Metropole – Vienna in English
- October 2015 issue
- Editor-in-chief: Dardis McNamee
- Categories: Expat City Magazine for Vienna
- Frequency: quarterly (since 2019), previously 10 issues a year (monthly except for two double issues)
- Circulation: 30,000
- Publisher: Home Town Media GmbH
- Founder: Dardis McNamee & Margaret Childs
- First issue: October 2015
- Final issue: Winter 2021
- Country: Austria
- Based in: Vienna
- Language: English
- Website: metropole.at
- ISSN: 2518-6388

= Metropole – Vienna in English =

Former English-language Austrian magazine

Metropole was an English-language quarterly magazine targeted at English-speaking expatriates and internationals in Vienna, Austria. Metropole’s motto “Don’t be a stranger” captured its main goal: to help its readers get acquainted with Austria and its capital Vienna in particular. The magazine ceased publication at the end of 2021.

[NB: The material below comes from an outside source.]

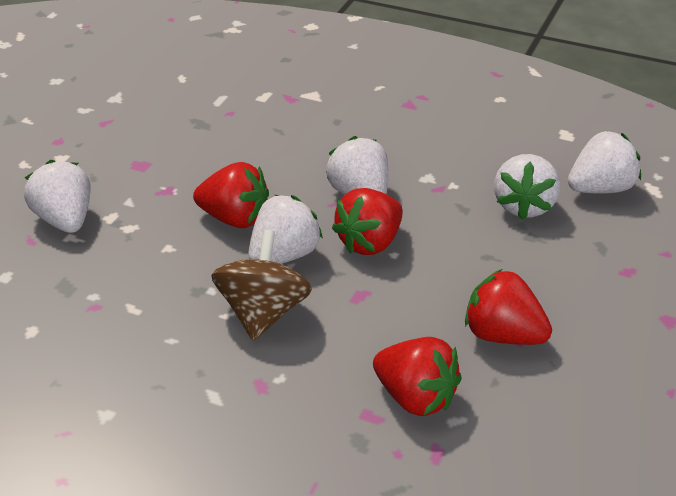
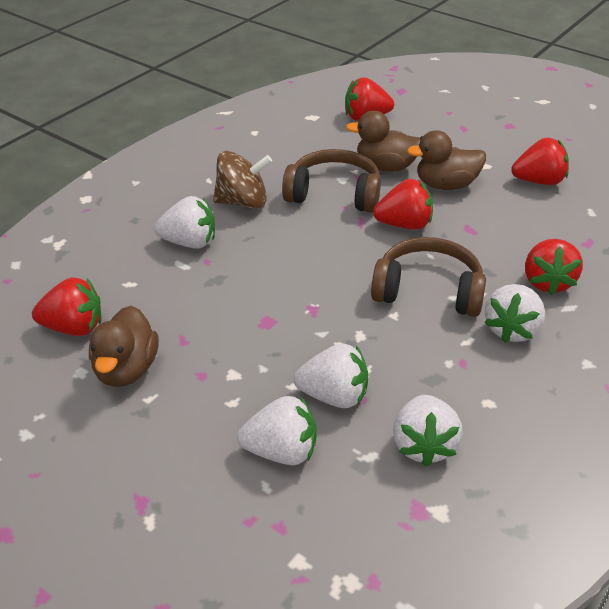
brown duck: 0 -> 3
brown headphones: 0 -> 2
red strawberry: 4 -> 5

== Distribution/Circulation ==
The magazine had a circulation of about 30,000 copies, on sale at more than 500 locations within Austria: at newsstands, train stations, airports and bookshops. It was also available as a print or digital subscription and digitally on flights of Lufthansa and Austrian Airlines.

In addition, the magazine targeted its readership directly through a corporate subscription model to reach the employees of international organizations and companies.

Metropole latterly appeared quarterly in March, June, September and December. The media house also provided online coverage in English on things happening in Vienna and Austria, a weekly newsletter and monthly events for subscribers and internationals.

== Contents ==
Each issue had a thematic focus that defined the main sections, such as the Editorials, the Cover Story and the Quotes, Stats & Numbers. Apart from that, Metropole features event tips, interesting locations, and portrayed Vienna’s city life and neighborhoods (Grätzl). Besides contributions by regular authors, each issue featured guest-contributors in line with the main topic. The magazine wasn't
intended be regarded as just a tourist guide, but as a way to help those who were new to Vienna, find their way in the city.

Digital content featured in the print magazine was only accessible to subscribers, but coverage of current news online and the event calendar was available for everyone to read.

== History ==
In October 2015, Margaret Childs and Dardis McNamee co-founded Home Town Media GmbH and published the first issue of Metropole, titled “We Built This City”, focusing on how internationality shaped Austria and Vienna and continues to do so.

In 2018, Metropole initiated the transnational and intercultural reportage project “Empire to Republic.” Using contemporary and archival photographs, original reporting and first-hand experiences, the project sought to tell the story of the region 100 years after the dissolution of the Habsburg Empire in 1918. The stories created by over 50 journalists from 13 Central and European countries appeared monthly in Metropole and in partnering news outlets. In 2019, Home Town Media published the book From Empire to Republic, a compilation of the project’s best reporting.

In 2019, Metropole changed from appearing monthly (10 issues a year) to quarterly, with more frequent online content offered as part of this relaunch.

In 2021, Metropole had planned to expand to new cities, starting with other European cities. The goal would have been to build a city magazine that was hyper-local, helping the globally mobile live anywhere like they were born there.

The founders and many of the contributors to the magazine were formerly associated with The Vienna Review, a previous English-language monthly, which ceased publication at the end of 2013.

==Events and other products==
Metropole regularly organized events for its readers as well as startups, companies and international influencers. The aim was for guests to exchange ideas and visions, expand their network and get a sense of the possibilities that working and living in Austria offers.

Home Town Media, Metropole's parent company and publishing house, also published Survival Guides for English speakers in Vienna. The
Vienna Survival Guide for Health, published in 2017, provides a detailed overview of health care, doctors, insurance, and medical treatment in Vienna and Austria. The Vienna Survival Guide for Housing, published in 2018, was an easy-to-understand guide for the city’s real estate, with a breakdown of Vienna’s neighborhoods and explanations of how to rent and buy property in Austria as an expat. In 2019, the Vienna Survival Guide for Education followed, covering school enrollment, studying and further education in Vienna and the rest of Austria.